3. **Verify with specific checks**
```
Hypothesis: This is AES
Check 1: read-memory at constant array → Matches AES S-box? ✓
Check 2: Count loop iterations → 10, 12, or 14? ✓
Check 3: Block size 16 bytes? ✓
Conclusion: AES confirmed
```
4. **Apply pattern-specific solution**
- AES → Extract key, decrypt
- XOR → Extract key, XOR again
- Constraint validation → Extract constraints, solve
### Quick Reference Decision Tree
```
Does it have loops with XOR?
→ Check Simple XOR Patterns
Does it have large constant arrays?
→ Check Block Cipher or Hash Patterns
Does it have swap operations and modulo?
→ Check Stream Cipher Patterns
Does it have character-by-character comparison?
→ Check Input Validation Patterns
Does it have 64-character lookup table?
→ Check Base64 Pattern
Does it have mathematical operations (factorial, fibonacci)?

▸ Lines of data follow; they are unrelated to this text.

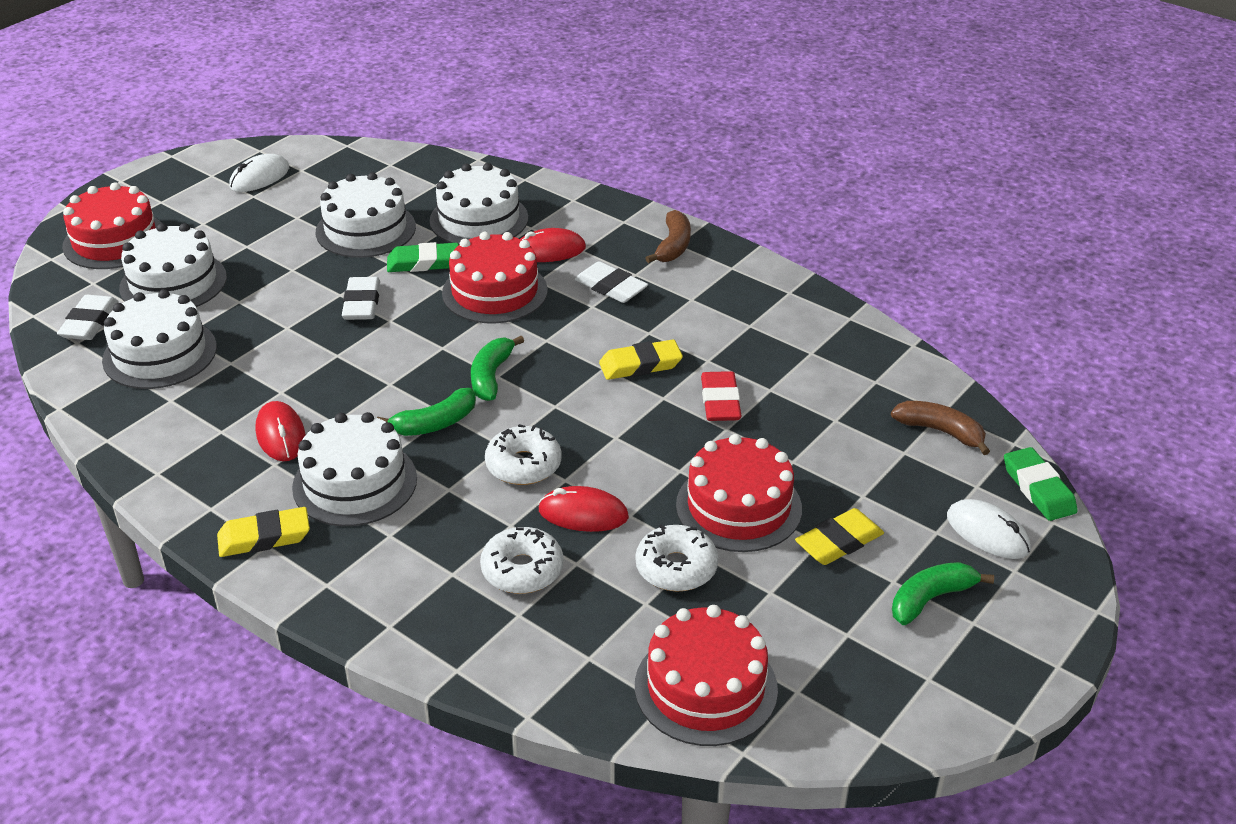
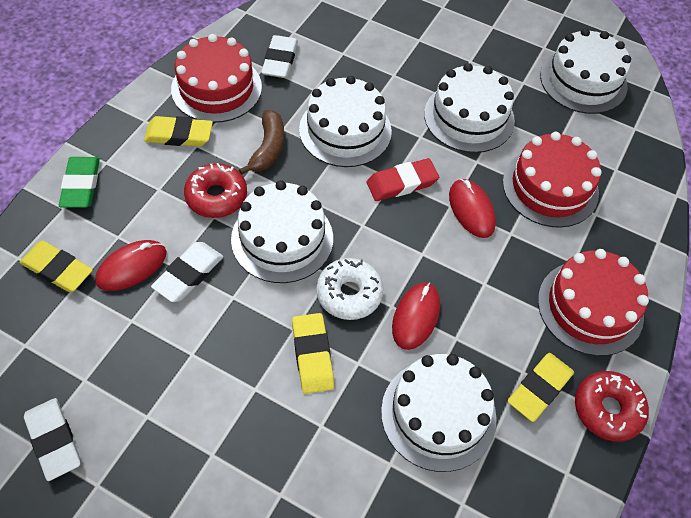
brown banana: 2 -> 1
green banana: 3 -> 0
green eraser: 2 -> 1
red cake: 4 -> 3
red donut: 0 -> 2
white donut: 3 -> 1
white mouse: 2 -> 0
yellow eraser: 3 -> 4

→ Check Algorithm Patterns
Is control flow overly complex?
→ Check Obfuscation Patterns
```
### Combining Patterns
Real challenges often combine multiple patterns:
**Example: Crypto + Validation**
```
Input → Format Check (flag{...}) → XOR Decode → AES Decrypt → Compare to Expected
```
**Solve:**
1. Extract format requirements
2. Identify XOR key
3. Identify AES key
4. Extract expected value
5. Work backwards: AES_decrypt(XOR_decode(expected)) with known keys
**Example: Encoding + Constraint**
```
Input → Base64 Decode → Constraint Check (sum == X, product == Y)
```
**Solve:**
1. Extract constraints on decoded values
2. Solve constraints
3. Base64 encode solution
## Remember
Patterns are **recognition shortcuts**, not rigid rules:
- Use patterns to quickly identify challenge type
- Adapt pattern solutions to specific implementation
- If pattern doesn't fit, analyze from first principles
- Document your pattern matches with bookmarks/comments
- Build your own pattern library from experience
When you recognize a pattern, you skip hours of analysis and jump directly to solution strategy.